Munsif Vengattil and Stephen Nellis of Reuters had the news:
The news sent Apple shares tumbling in after-hours trade and triggered a broader selloff in the stock market.
The revenue cut raises questions about whether Apple, the face of American business in many parts of the world, is being punished by Chinese officials or consumers in favor of local rivals such as Huawei Technology Cos Ltd, whose pricey smart phones compete with the iPhone and whose telecommunications equipment U.S. officials are considering banning.

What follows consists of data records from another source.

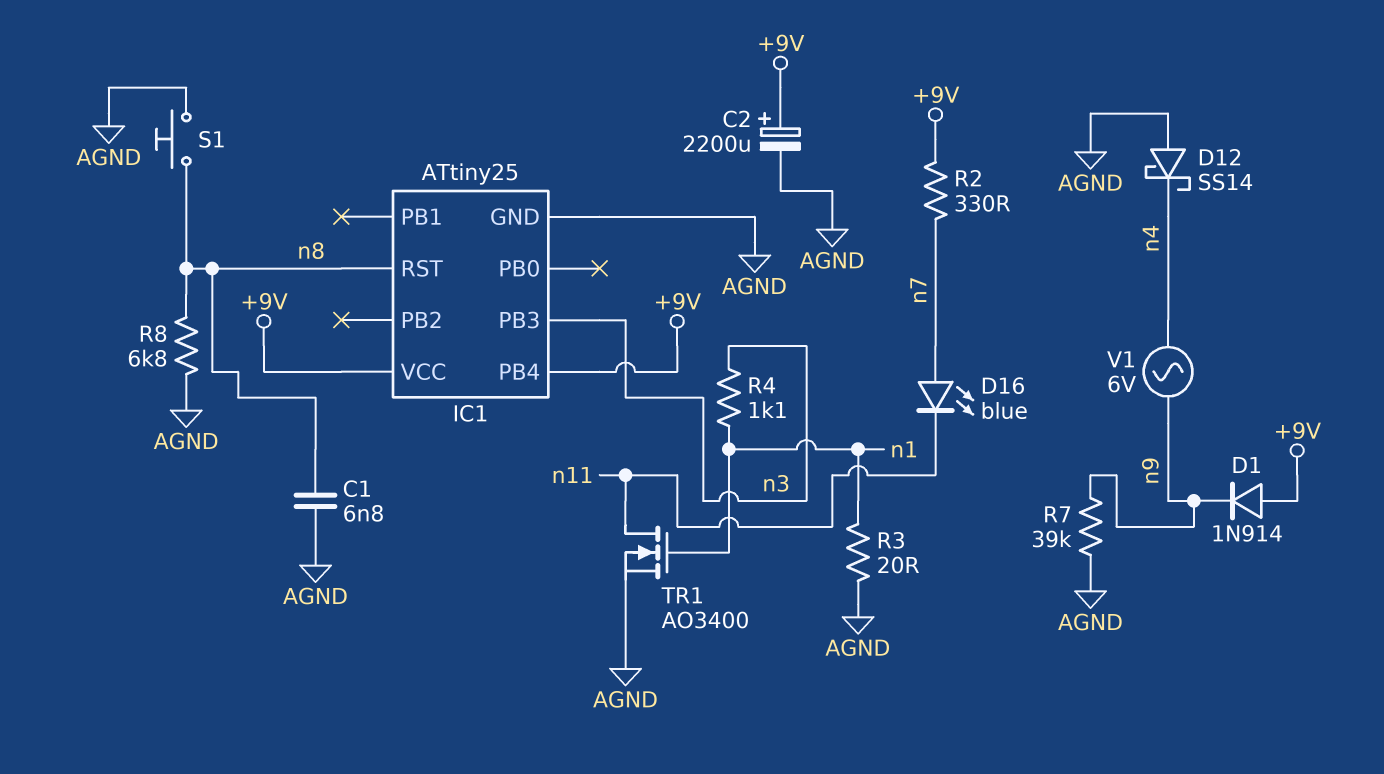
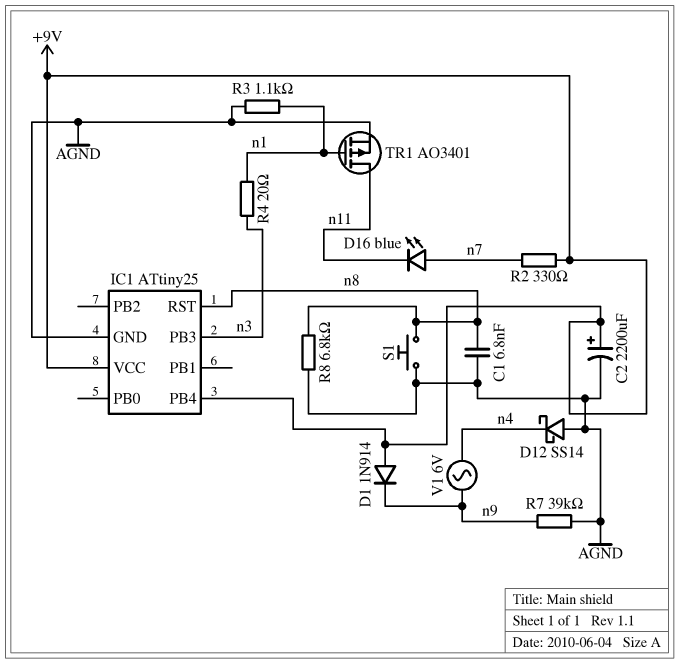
R3: 20 (AGND, n1) -> 1.1k (AGND, n1)
R4: 1.1k (n1, n3) -> 20 (n1, n3)
TR1: NMOS AO3400 (G n1, D n11, S AGND) -> PMOS AO3401 (G n1, D n11, S AGND)

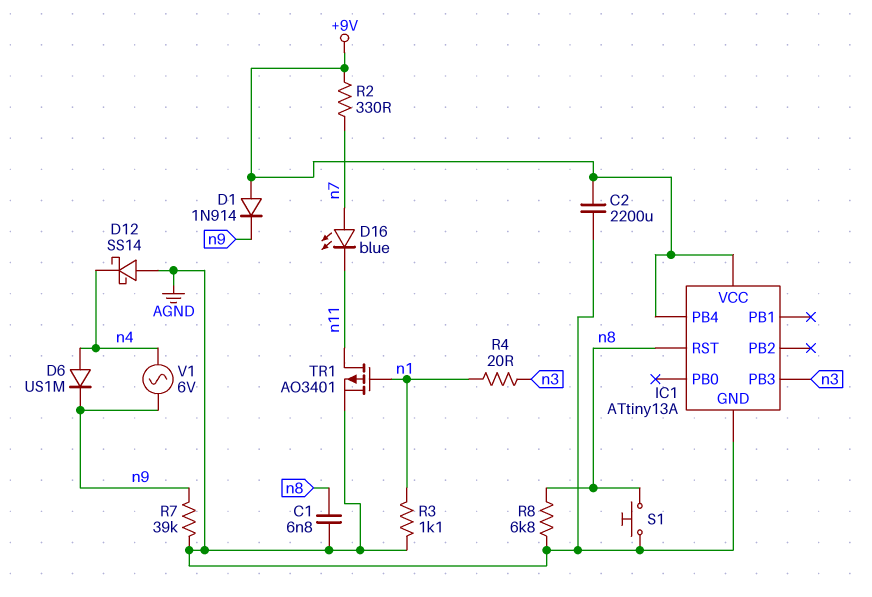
C2: 2200uF (plus +9V, minus AGND) -> 2200uF (+9V, AGND)
D6: none -> diode US1M (A n4, K n9)
IC1: ATtiny25 -> ATtiny13A

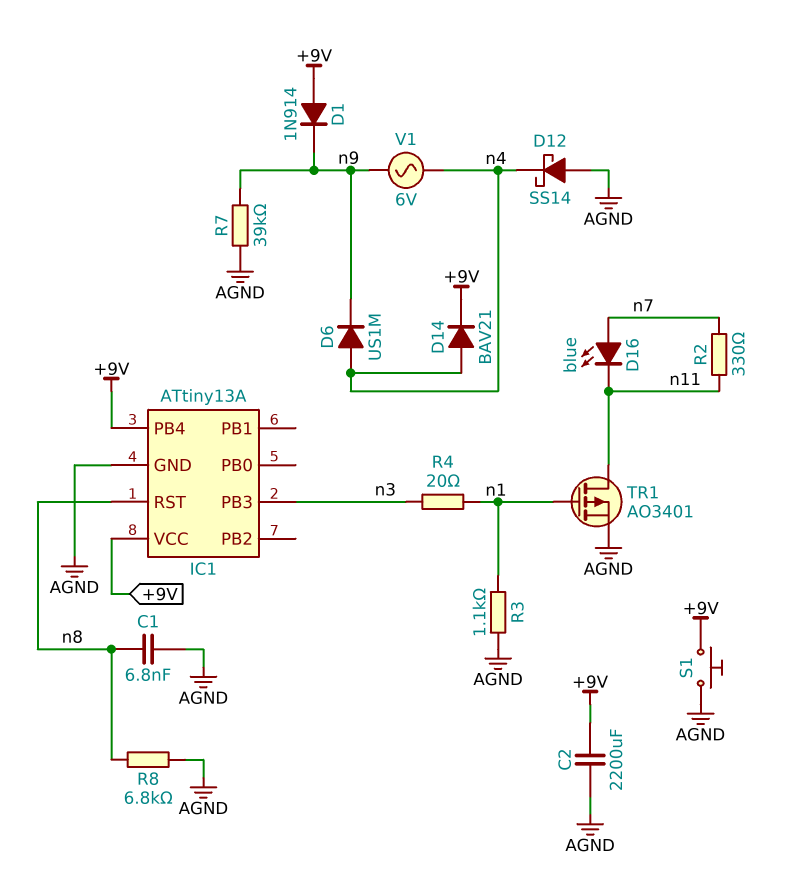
D14: none -> diode BAV21 (A n4, K +9V)
R2: 330 (+9V, n7) -> 330 (n7, n11)
S1: button (AGND, n8) -> button (+9V, AGND)

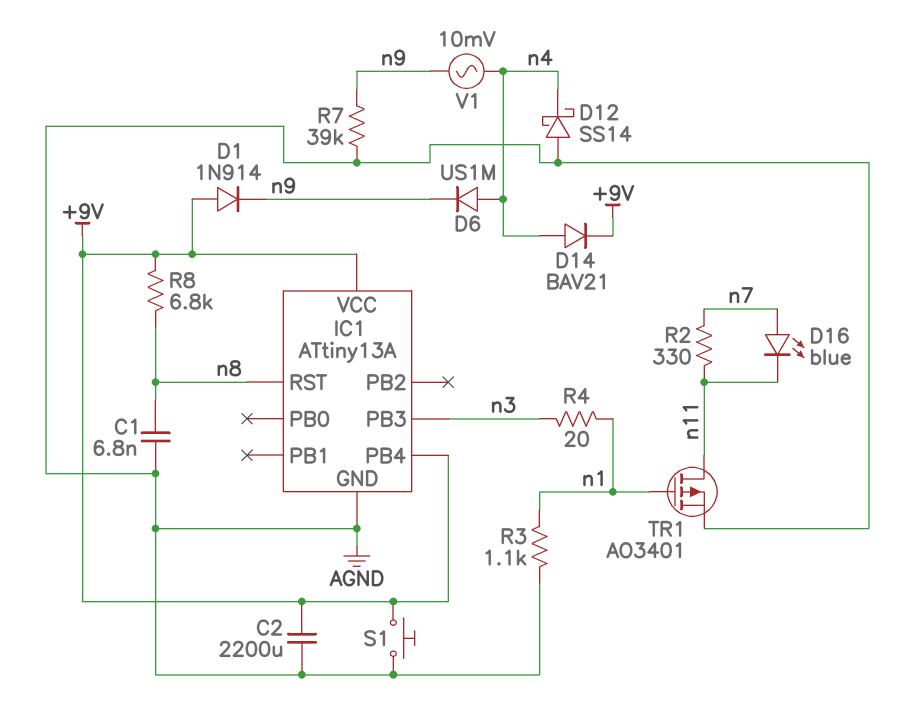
R8: 6.8k (AGND, n8) -> 6.8k (+9V, n8)
V1: AC 6V (n4, n9) -> AC 10mV (n4, n9)

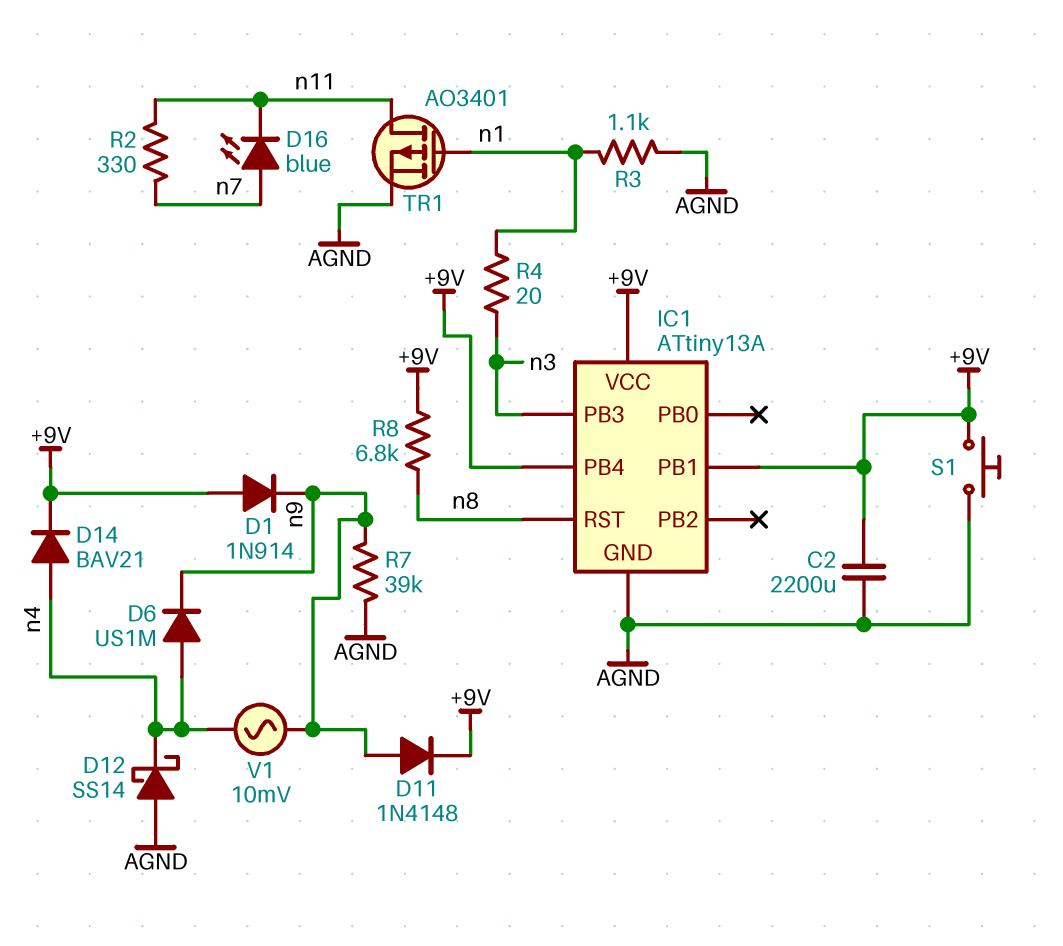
C1: 6.8nF (AGND, n8) -> none
D11: none -> diode 1N4148 (A n9, K +9V)
IC1 pin PB1: none -> +9V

Cook told CNBC that Apple products have not been targeted by the Chinese government, though some consumers may have elected not to buy an iPhone or other Apple device because it is an American company.“The much larger issue is the slowing of the (Chinese) economy, and then the trade tension that has further pressured it,” Cook said.
Mark Gurman of Bloomberg News reported that Apple’s services business grew 27 percent:
The timing of Apple’s announcement blaming its shortcomings partly on President Donald Trump’s trade war with China may increase pressure on American officials to ease the tensions quickly. Mid-level officials from the Trump administration are scheduled to travel to Beijing for talks early next week.
While iPhone revenue accounted for the forecast cut, Apple’s other product categories, including the iPad and services, grew a combined 19 percent year-over-year, he said. Services generated $10.8 billion in revenue for the quarter — a 27 percent increase from a year earlier.
Apple’s decision to cut its sales outlook, “isn’t a huge shock at this point,” said Shannon Cross of Cross Research. “It will be interesting to see how Apple shares react if there’s a China trade agreement.”
Michael Liedtke of the Associated Press reported that consumers in other markets aren’t buying as many iPhones:
Cook also acknowledged that consumers in other markets aren’t buying as many of the latest iPhones, released last fall, as Apple had anticipated — a factor that could stem from a starting price of $1,000 for Apple’s top-of-the-line iPhones.
Apple’s stock plunged 7 percent to $146.40 in Wednesday’s extended trading. The shares had already fallen 32 percent from their peak in early October when investors still had high hopes for the new iPhone models. Apple’s troubles may have ripple effects on other technology companies, given investors have been bailing on the industry in recent months. The tech-driven Nasdaq composite index now stands 18 percent down from its record closing high reached in August.
Now, Apple must try to find a way to win back Wall Street’s confidence and reverse a steep decline that has erased $350 billion in shareholder wealth in just three months.
“This is Apple’s darkest day during the Cook era,” Wedbush Securities analyst Daniel Ives said. “No one expected China to just fall off a cliff like this.”